The timeline for the public hearing and special town meeting to approve the moratorium will be determined at the next selectmen’s meeting, on Tuesday, Jan. 3, Edgecomb Board of Selectmen Chair Jack Sarmanian said.
Due to notification requirements, the earliest the town could hold a special town meeting is mid- to late January, Sarmanian said.
The planning board hopes to have an ordinance governing houseboats and floating homes ready for voter consideration at Edgecomb’s annual town meeting in May.
The moratorium, however, would take effect retroactively from the time it was first discussed and, with formal requests from Edgecomb’s harbor master as well as the planning board, the town is on firm footing to hold off on any application for a houseboat, Nutt said.
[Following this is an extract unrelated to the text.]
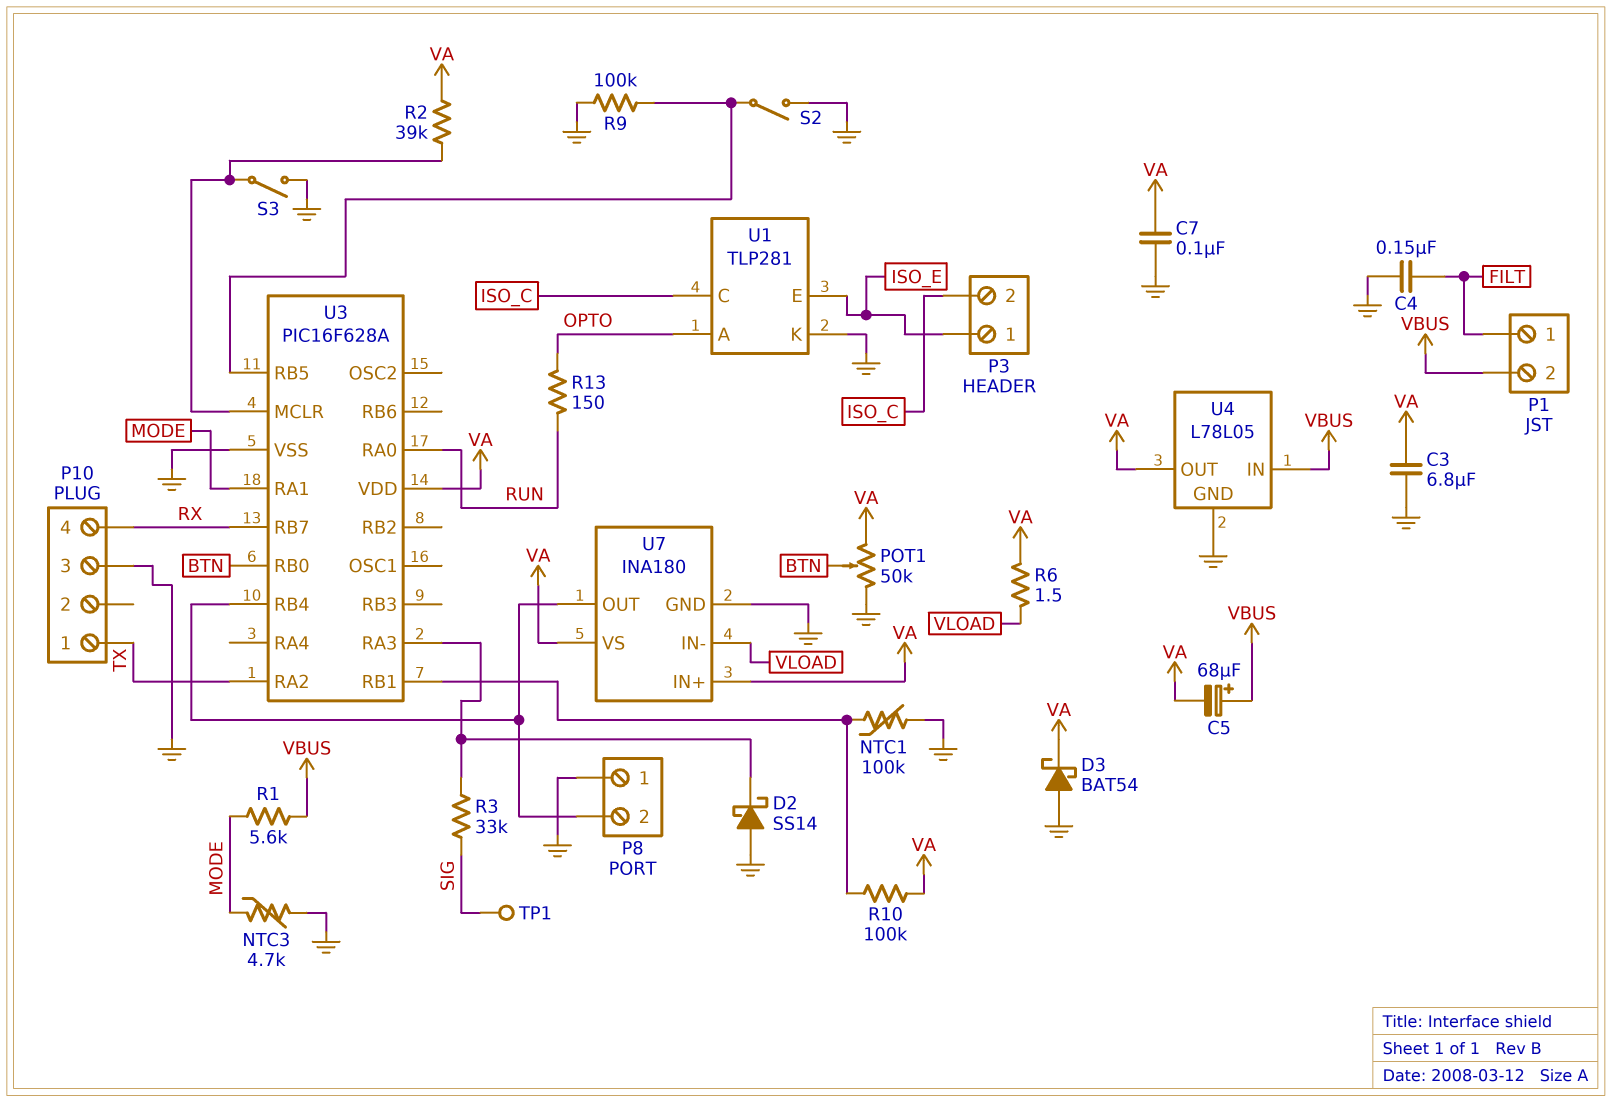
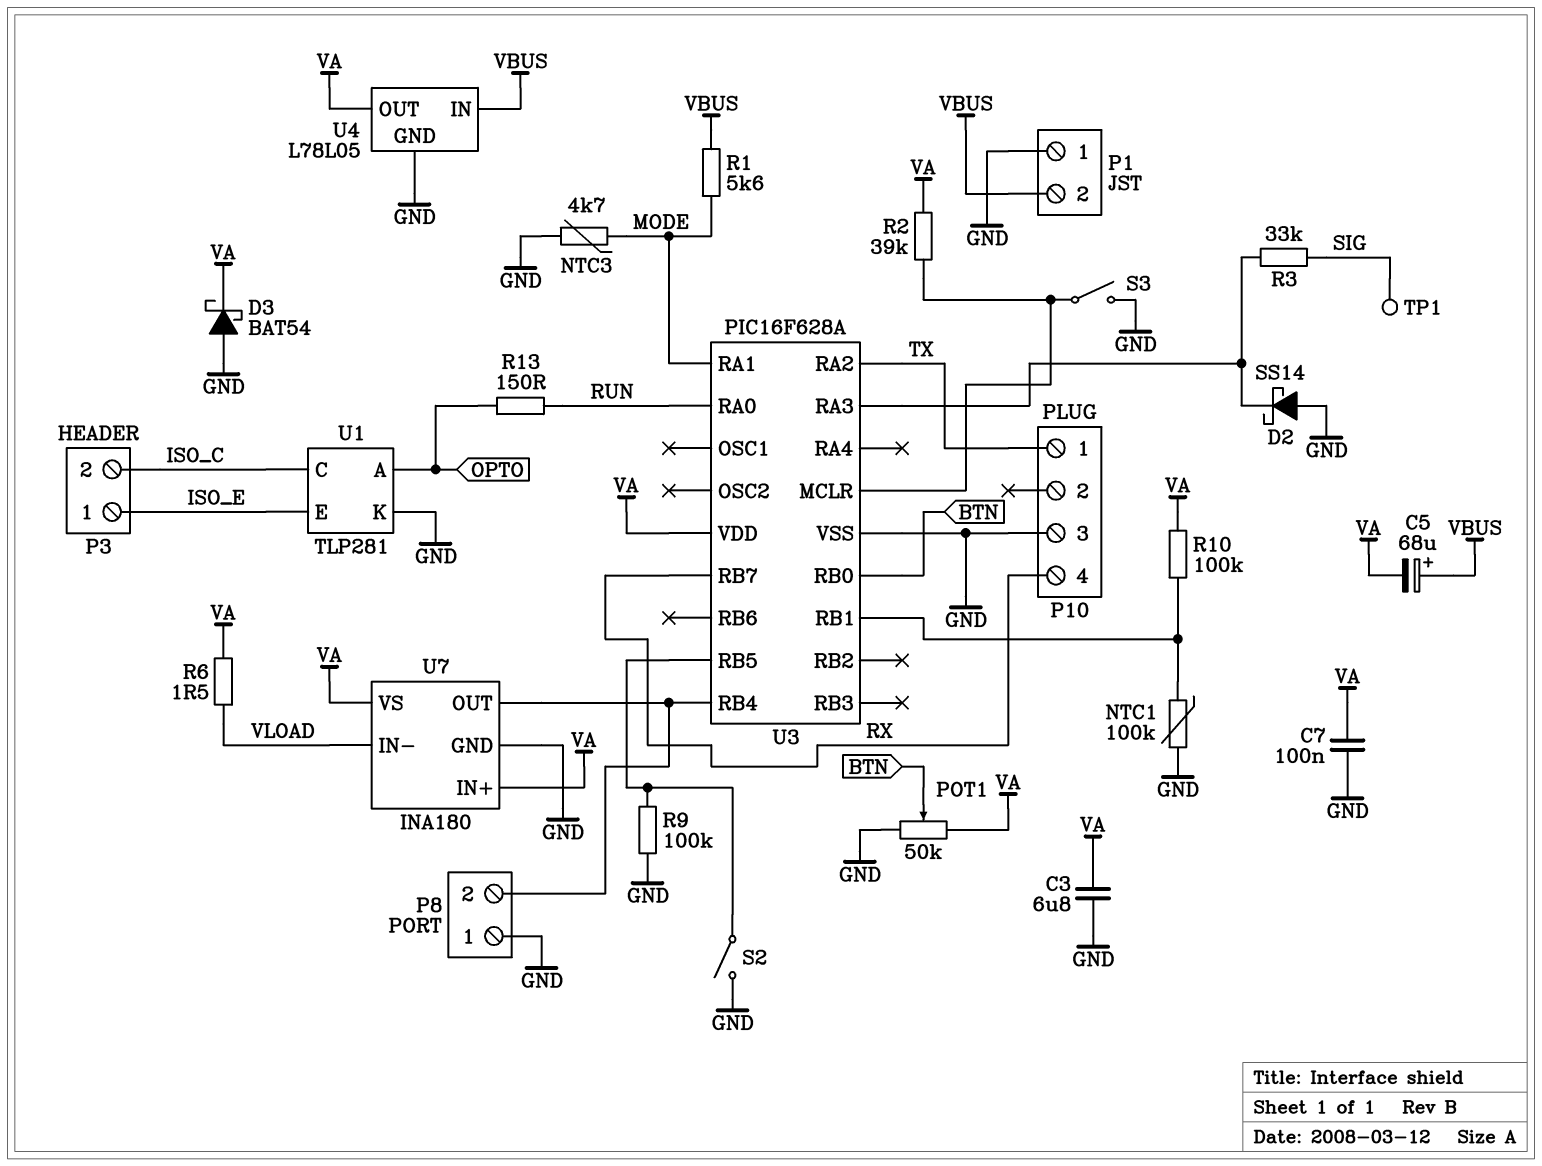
C4: 150nF (FILT, GND) -> none
P1 pin 1: FILT -> GND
The need for an ordinance governing houseboats and floating homes was realized after an informal inquiry from a resident, French said.
Sandwiched between the Damariscotta and Sheepscot rivers, Edgecomb has a lot of waterfront property, French said, giving a sense of urgency to the need for regulation of houseboats.
“We want to do this as quickly as possible,” French said to the selectmen. “We’ve been hearing things on the street about what people want to do, and right now there are no regulations.”
The ordinance “will include everything we can think of” and may serve as a model for the rest of Maine, Nutt said, noting that few communities, outside of Portland, have ordinances to govern houseboats.
“We’d be setting a precedent,” Nutt said.
Whether houseboats are subject to property taxes or are only subject to boat excise taxes is one of several questions the ordinance review committee will grapple with as it works on the ordinance.
Fire safety and emergency response is another consideration to be addressed.
“We’re already working on it,” Nutt said of the ordinance. “We feel this is a critical issue.”
Selectmen agreed to move through the process needed to establish a moratorium quickly. “Thank you for being proactive about this,” Selectman Ted Hugger said.